After a few moments, there were about 20 people left sitting in the church. The preacher was holding steady in the pulpit.
The men put their weapons away and said, gently, to the preacher, "All right, pastor, the hypocrites are gone now. You may begin the service."
235. The young clerk's responsibilities included bringing the judge a hot cup of coffee at the start of every day.
Each morning the judge was enraged that the coffee cup arrived two-thirds full. The clerk explained that he had to rush to get the coffee delivered while it was still hot, which caused him to spill much of it along the way.
None of the judge's yelling and insults produced a full cup of coffee, until he finally threatened to cut the clerk's pay by one-third if he continued to produce one-third less than the judge wanted.
The next morning he was greeted with a cup of coffee that was full to the brim, and the next morning and the morning after that.
The judge couldn't resist gloating over his success and smugly complimented the clerk on his new technique.
"Oh, there's not much to it," admitted the clerk happily, "I take some coffee in my mouth right outside the coffee room, and spit it back in when I get outside your office."
236. An artist asked the gallery owner if there had been any interest in his paintings on display at that time.
"I have good news and bad news," the owner replied. "The good news is that a gentleman inquired about your work and wondered if it would appreciate in value after your death. When I told him it would, he bought all 15 of your paintings."
"That's wonderful," the artist exclaimed. "What's the bad news?"
"The guy was your doctor."
237. Judi and Gayle, two elderly widows, were watching the folks go by from their park bench.
Gayle says, "You know, Judi, I've been reading this 'Sex and Marriage' book and all they talk about is 'mutual orgasm'. 'Mutual orgasm' here and 'mutual orgasm' there -- that's all they talk about. Tell me, Judi, when your Amanpreet was alive, did you two ever have mutual orgasm?"
Judi thought for a long while. Finally, she shook her head and said, "No, I think we had State Farm."
238. Two attorneys who were running against each other for a Judge seat were having lunch.
First Attorney: "I'm going to win this election because I put in the personal touch, like here at lunch--I leave the waitresses good tips and they'll surely vote for me."
"Oh really," replied the other, "I give them a nickel and tell them I'm your campaign manager."
239. Sadie and Esther are sitting on the porch of their Miami Beach hotel.
"Oh my God!", cries Sadie. "Look at that poor boy! Such a weak chin. His mouth is crooked. And look, his eyes are crossed."
"That boy," says Esther, "happens to be my son."
"Oh," replies Sadie. "On him it's very becoming."

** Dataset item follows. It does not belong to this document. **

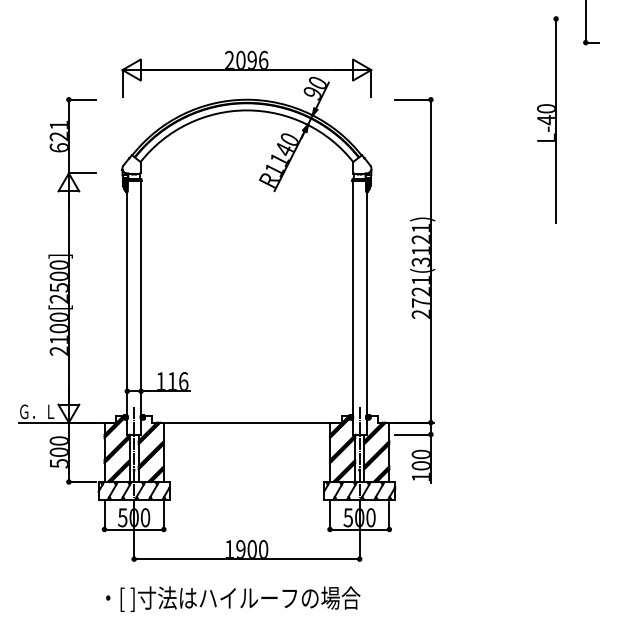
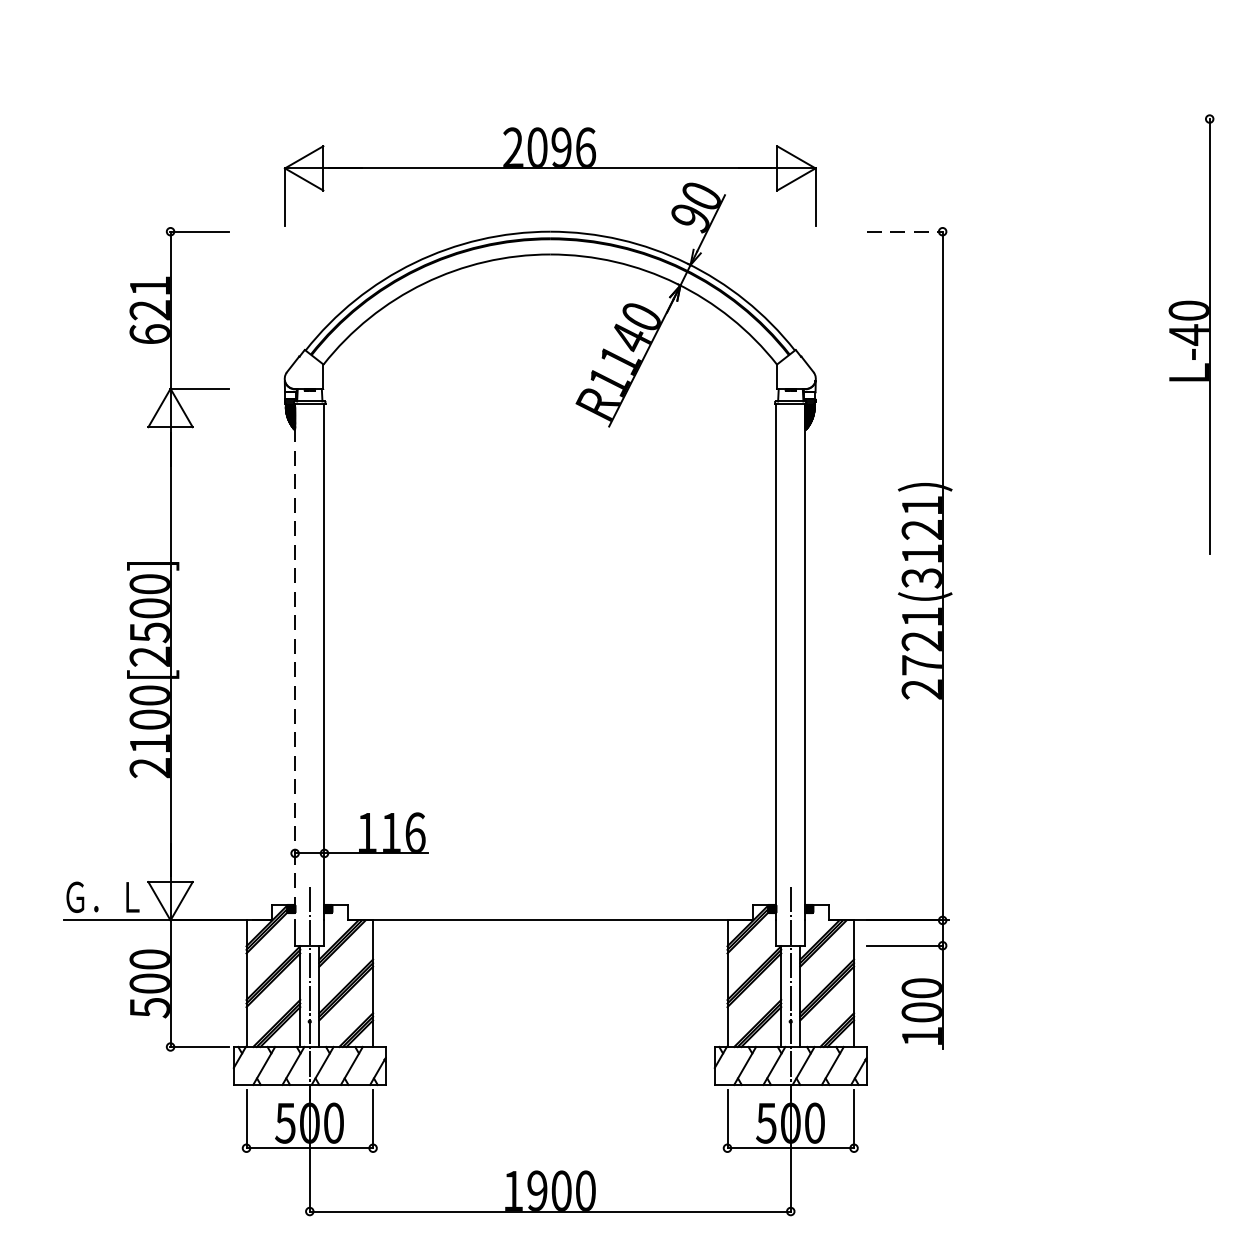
line: (413, 99) -> (905, 231), solid -> dashed
part: (547, 119) -> (1191, 333), moved
line: (127, 302) -> (295, 664), solid -> dashed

240. The Michaels family owned a small farm in Canada, just yards away from the North Dakota border. Their land had been the subject of a minor dispute between the United States and Canada for generations. Mrs. Michaels, who had jurt celebrated her ninetieth birthday, lived on the farm with her son and three grandchildren.
One day, her son came into her room holding a letter. "I just got some news, Mom," he said. "The government has come to an agreement with the people in Washington. They've decided that our land is really part of the United States. We have the right to approve or disapprove of the agreement. What do you think?"
"What do I think?" his mother said. "Jump at it! Call them right now and tell them we accept! I don't think I could stand another one of those Canadian winters!"